Vücudun stres anında verdiği "savaş ya da kaç" tepkisini yöneten kortizol hormonu, kadınların partnerleriyle kurdukları fiziksel temas sonrasında baskılanıyor. Yani, zorlu bir günün ardından veya gergin bir olayın hemen sonrasında gerçekleşen sarılma eylemi, kadın bedeni için biyolojik bir sakinleştirici işlevi görüyor. Bu durum, kadınların stres yönetiminde dokunsal bağın ne denli kritik bir rol oynadığını bilimsel olarak doğruluyor.

ERKEKLERDE BİYOLOJİK YANSIMASI NEDEN FARKLI?
Araştırmanın en dikkat çekici ve şaşırtıcı kısmı ise erkekler üzerindeki verilerde gizli.
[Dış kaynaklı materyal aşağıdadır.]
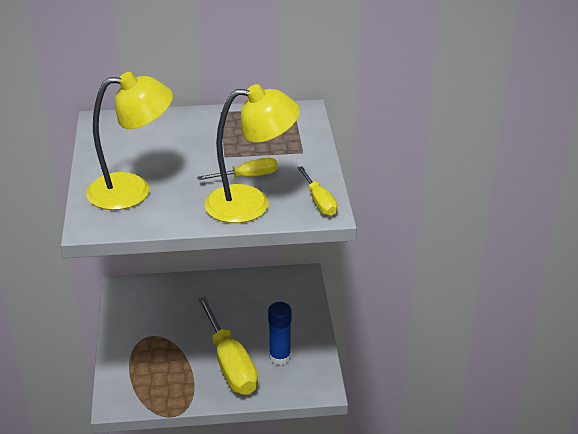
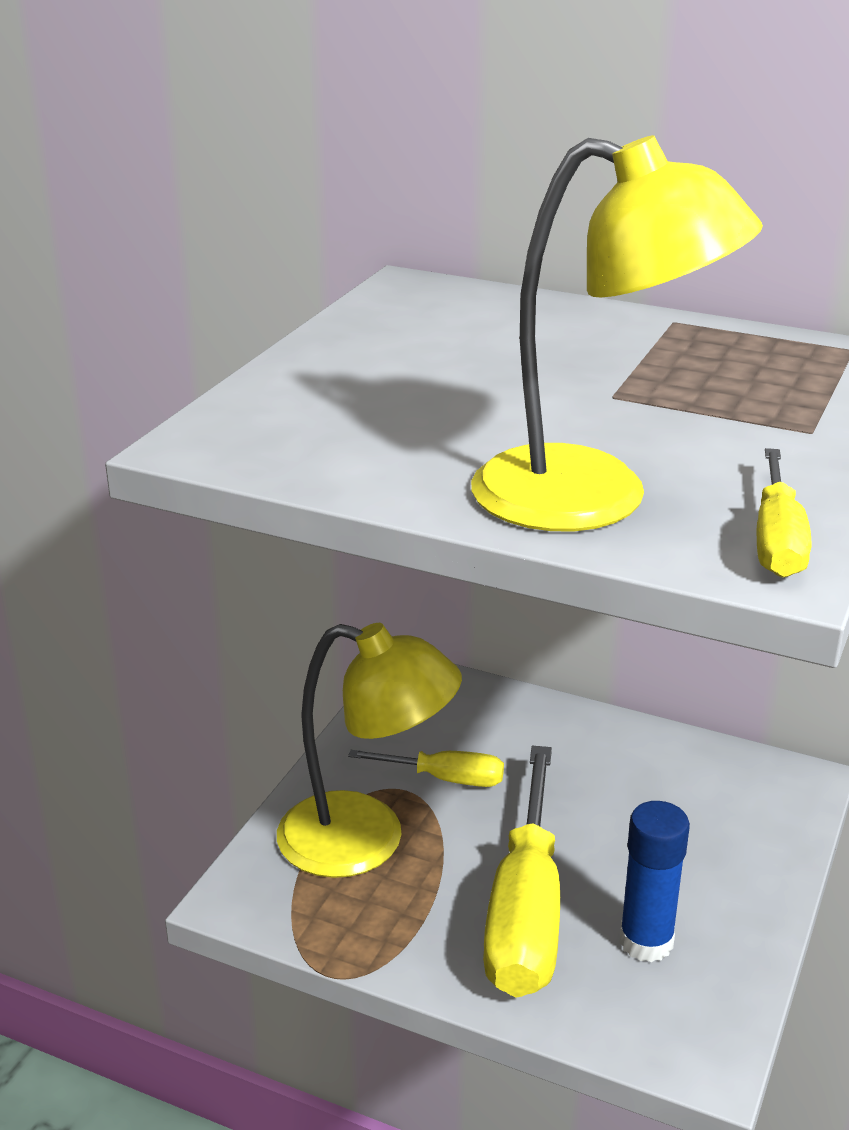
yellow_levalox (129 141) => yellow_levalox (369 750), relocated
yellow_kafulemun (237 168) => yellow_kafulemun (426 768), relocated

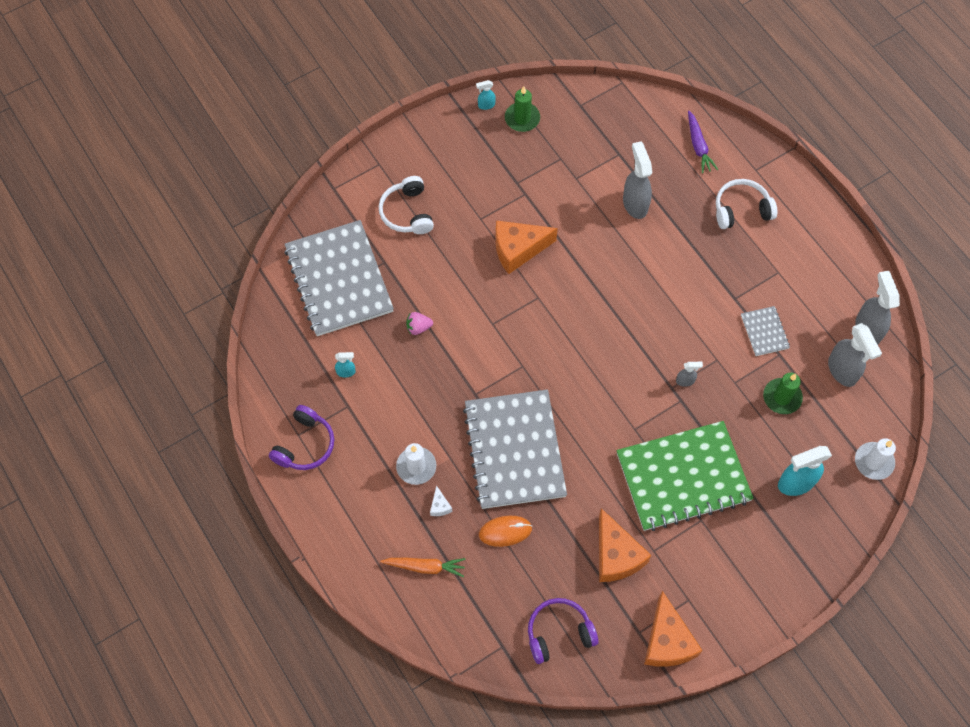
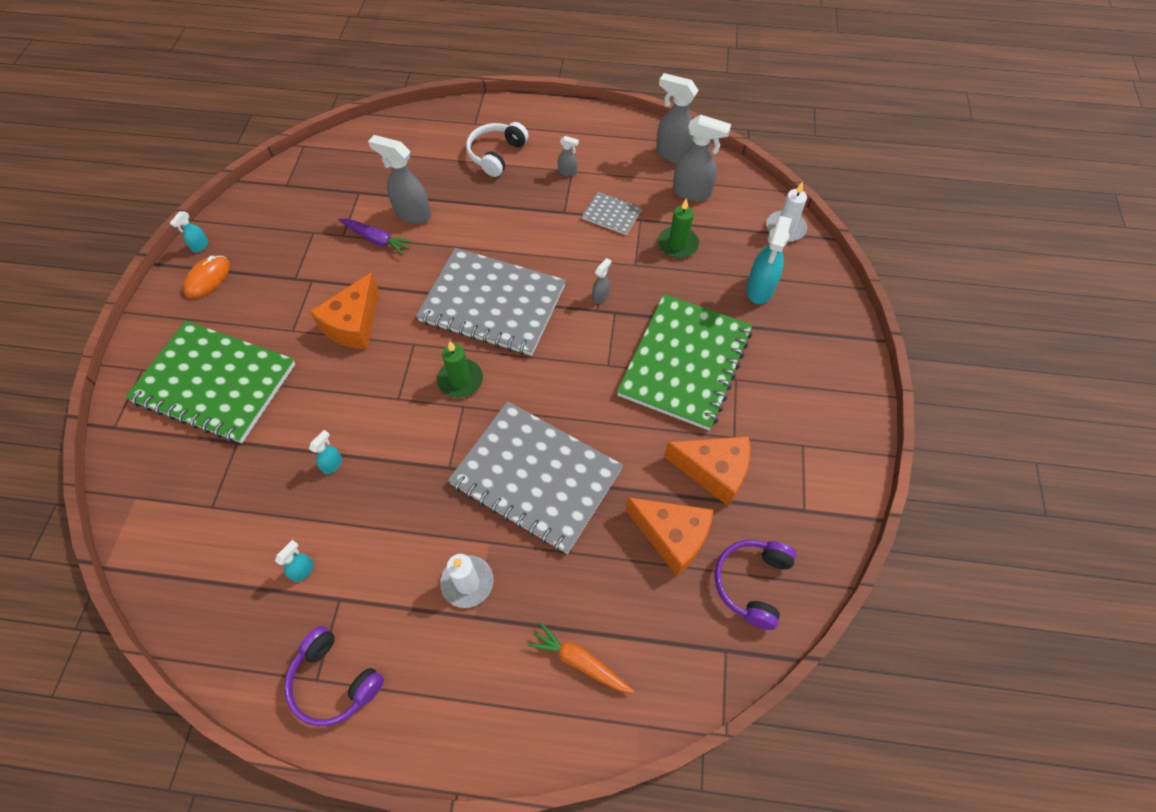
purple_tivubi (301 437) => purple_tivubi (334 676), 150 degrees clockwise
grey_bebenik (339 278) => grey_bebenik (491 302), relocated
white_tivubi (406 205) => green_bebenik (210 381)
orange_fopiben (423 567) => orange_fopiben (580 657), 105 degrees counterclockwise
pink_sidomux (419 323) => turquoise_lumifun (325 452)
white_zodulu (441 500) => nothing
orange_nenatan (505 531) => orange_nenatan (206 277), relocated
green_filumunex (522 109) => green_filumunex (460 369), relocated
orange_zodulu (673 629) => orange_zodulu (669 536), relocated
purple_fopiben (703 142) => purple_fopiben (375 237), relocated
nothing => grey_lumifun (568 156)

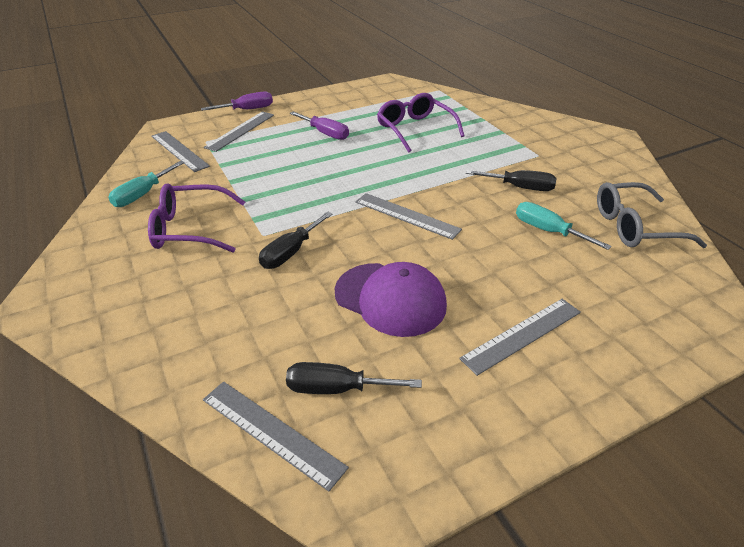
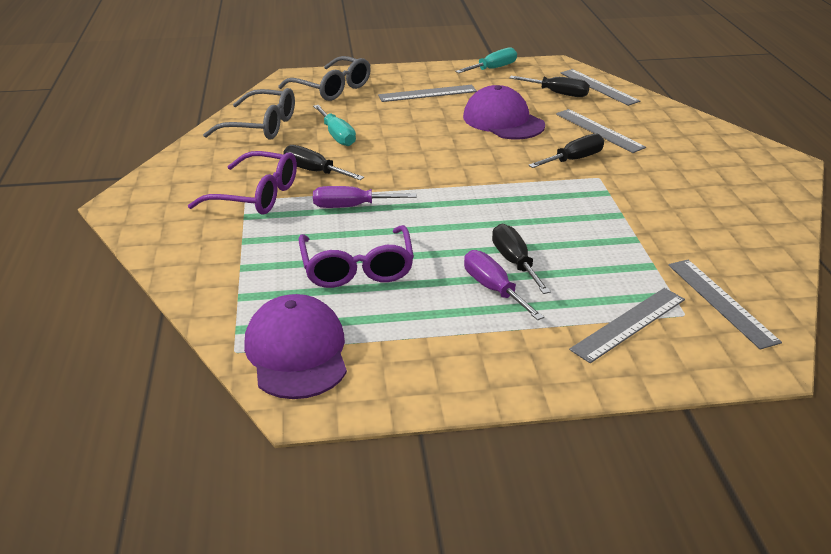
turquoise_kafulemun (146 184) => turquoise_kafulemun (486 60), relocated
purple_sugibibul (196 218) => purple_sugibibul (242 183), relocated
purple_kafulemun (237 101) => purple_kafulemun (365 197), relocated
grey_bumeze (408 216) => grey_bumeze (601 131), relocated
nothing => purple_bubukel (295 346)
nothing => grey_sugibibul (324 78)
nothing => black_kafulemun (521 259)

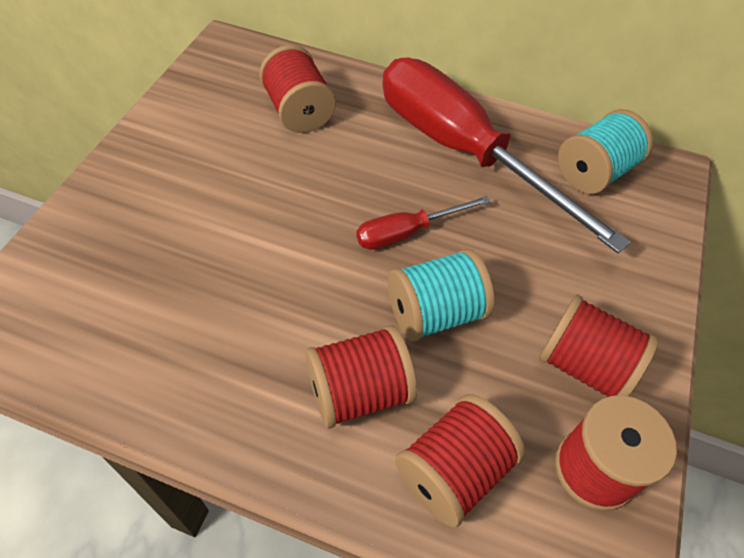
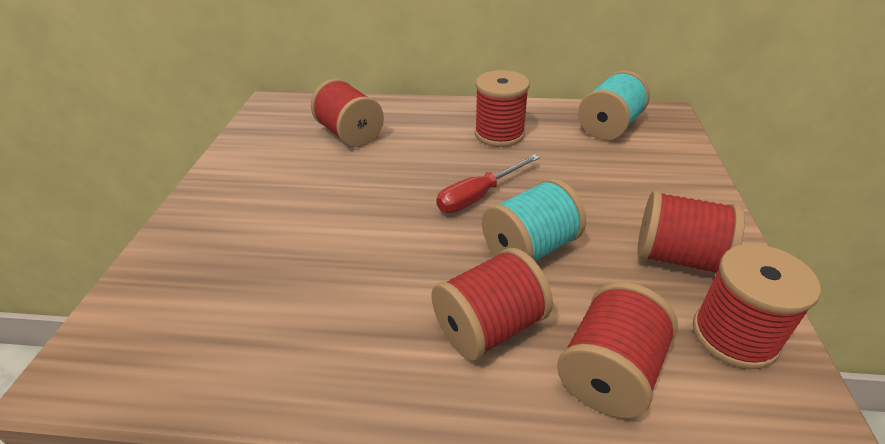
red_kafulemun (506 155) => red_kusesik (502 108)

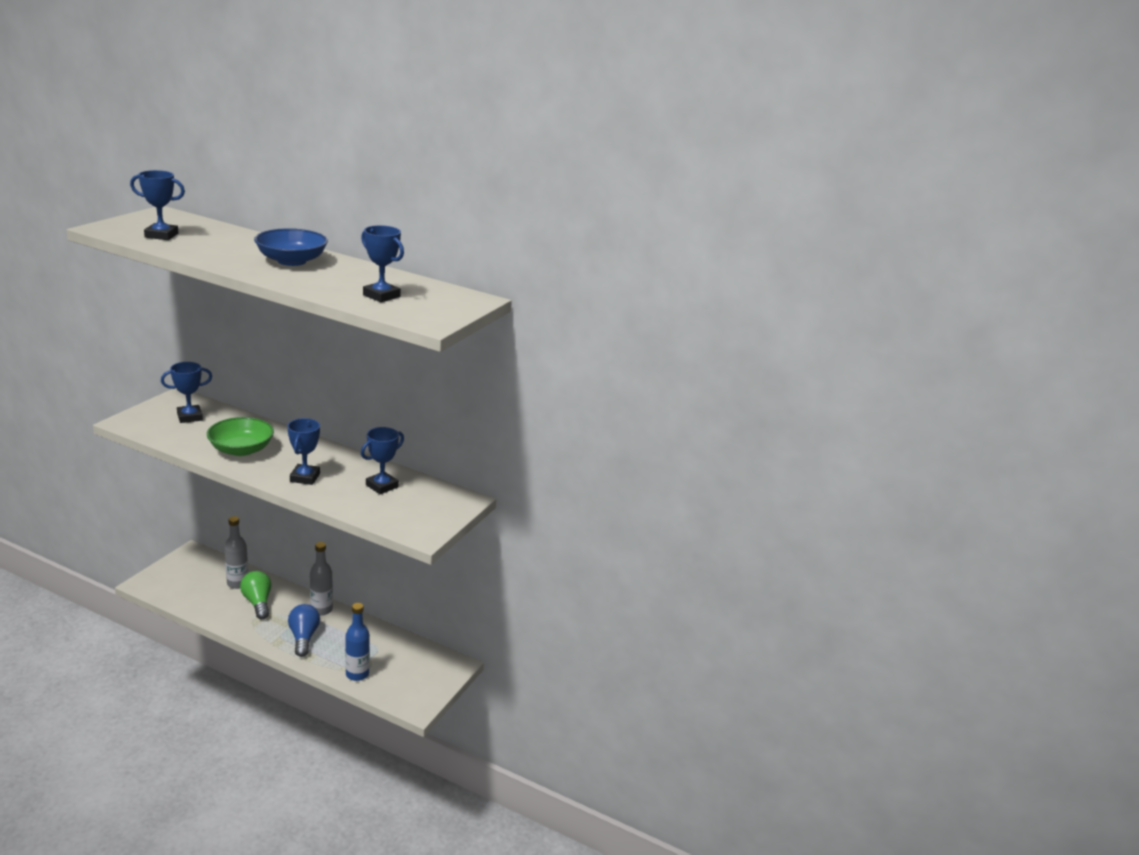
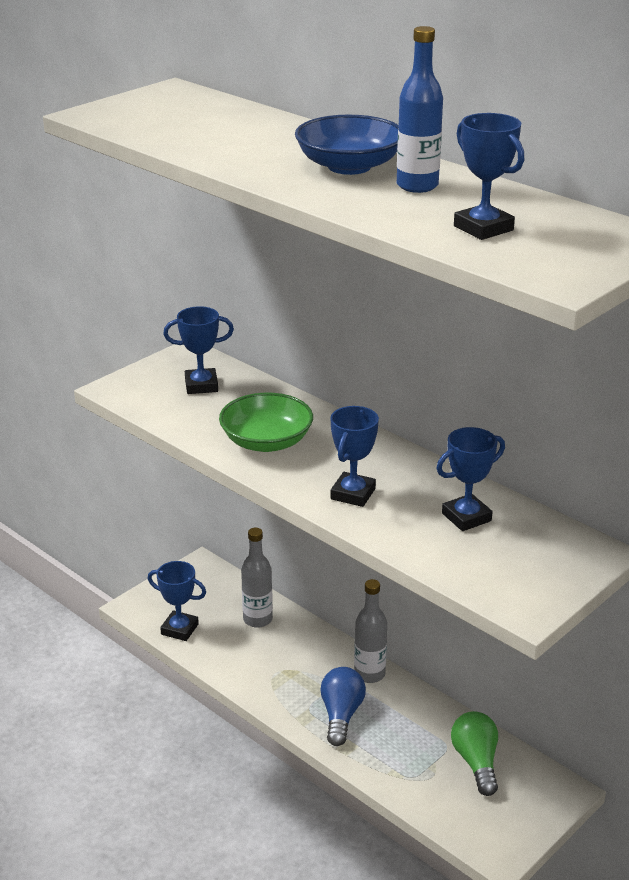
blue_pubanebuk (157 205) => blue_pubanebuk (177 601), relocated
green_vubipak (255 595) => green_vubipak (474 753), relocated
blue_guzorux (357 642) => blue_guzorux (420 109), relocated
Aynı deney koşulları altında incelenen erkeklerde, partnerlerine sarılmanın kortizol seviyeleri üzerinde kadınlardaki gibi düşürücü bir etkisi tespit edilemedi.
Erkeklerin stres anında sarılmaya verdikleri tepkinin kadınlardan farklı olması, beynin stresle başa çıkma mekanizmalarının cinsiyete göre farklılaştığını gösteriyor. Uzmanlar, erkeklerde bu etkinin gözlemlenmemesini, erkeklerin stresi işleme biçimlerinin veya sosyal şartlanmalarının, sarılmanın getirdiği oksitosin etkisini nötralize edebileceği ihtimaline bağlıyor.